TSS interviews Doug Cutting, founder of Lucene and Nutch


News: TSS interviews Doug Cutting, founder of Lucene and Nutch

  1. Doug Cutting, the founder of Lucene, the text search library that powers TSS and hundreds (if not thousands) of other sites, is interviewed by TSS in our latest video Tech talk. Doug talks about a lot of behind the scenes history, challenges, and implementation details about Lucene and search in general, as well as focusing on Nutch, a complete open source search engine he is working on.

    Watch Doug Cutting on search with Lucene and Nutch

    A lot of developers don't realize the kind of genius and time it takes to build a tool like Lucene, I think we are very lucky to have someone of Doug Cutting's talents spending all of his time working on this stuff, how many people could do this:
    Question (from the interview): How do you make some thing like Lucene as fast as it is?

    Answer: I do it a few times. I have written a few search engines and done a lot of benchmarking and looked where they spent their time and then rethought it and I think it helped a lot that it wasn’t the first search engine I had written. I think at Xerox I did a few iteration of very different architectures, then did so again at Apple and then again at Excite and so I have been through it a few times and knew what needed to be quick and what did not.
  2. Nutch is pretty great[ Go to top ]

    We worked with Doug and Oregon State University to deploy Nutch (I think it was one of the first large scale deployments of Nutch) replacing a commercial, licensed search engine. The project saved OSU over $470,000 dollars. Really great toolset.

    Jason McKerr
    The Open Source Lab
  3. Lucene is wonderful! We are using it and are more than happy.

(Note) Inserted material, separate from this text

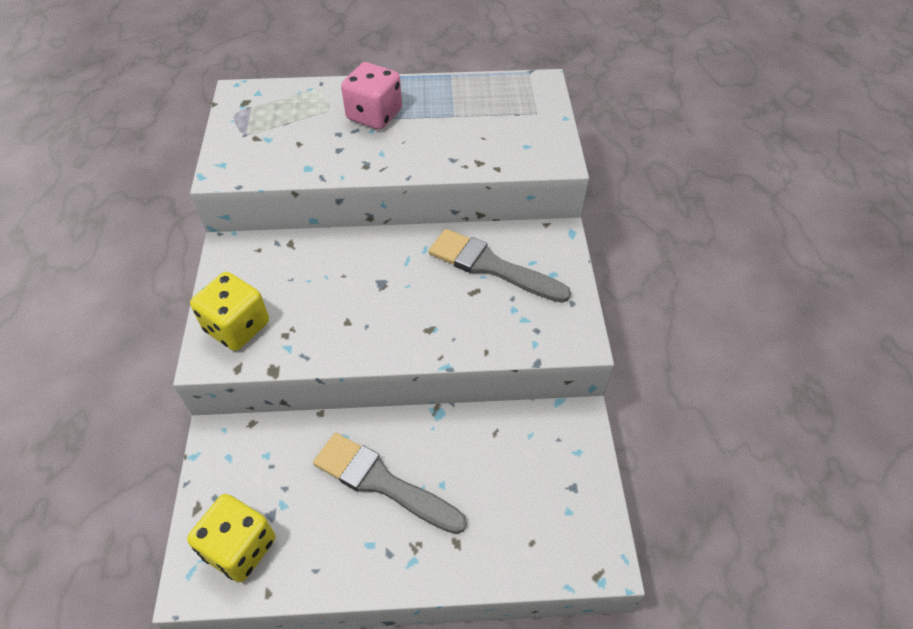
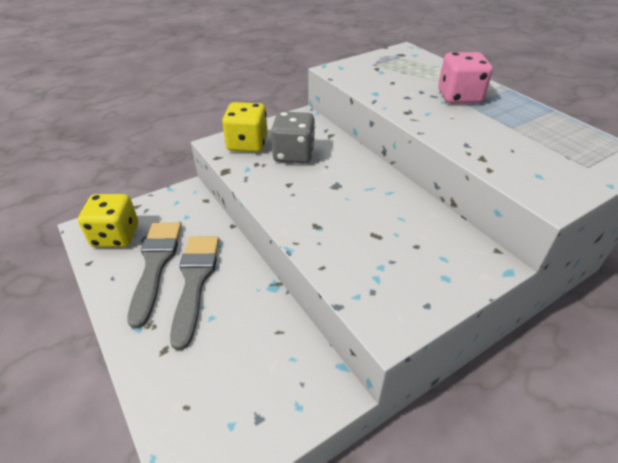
camera: 60 degrees right, 10 degrees down
(298, 293) = (293, 154): none -> grey dice
(491, 266) = (411, 234): grey brush -> grey brush (155, 265)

    There is one feature, we have not fully figured-out, yet, though. Doug mentioned it in his interview, too. It is, usually, known as "Fuzzy Search" in the search terminology. This means - searching for mistyped words, by guessing what the user might have meant.

    From the Doug's interview the imperssion is - Lucene does not currently support it. However there seems to be some code in Lucene for this, but could not make sense out of it, yet.

    TSS is using Lucene, but from user's experience it seems Fuzziness-support is not there.

    Anybody - any experience/solution for this?

    Thank you
  4. The magical tilde[ Go to top ]

    If you are using the QueryParser, just tack a tilde on the end of a term (fuzy~). It gets fuzzied.

    In regular code...
    IndexSearcher is = new IndexSearcher(dir);
    Query q = new FuzzyQuery(new Term("field", "value"));
    Hits h = is.search(q);
  5. And you can even use it on you desktop to google your email... or should that be nutch your email :-)

    Googling Your Email

  6. I have just started looking at Lucene.

    We need to provide searching within our web application, and the results are based on the object network. Would it be appropriate to be building indexes based on the object network?

    Or is this misusing the technology?

    Currently we have an elaborate sql forming ui/mechanism which allows users to build a query and execute within plsql. I am investigating whether/how this could be replaced within Java.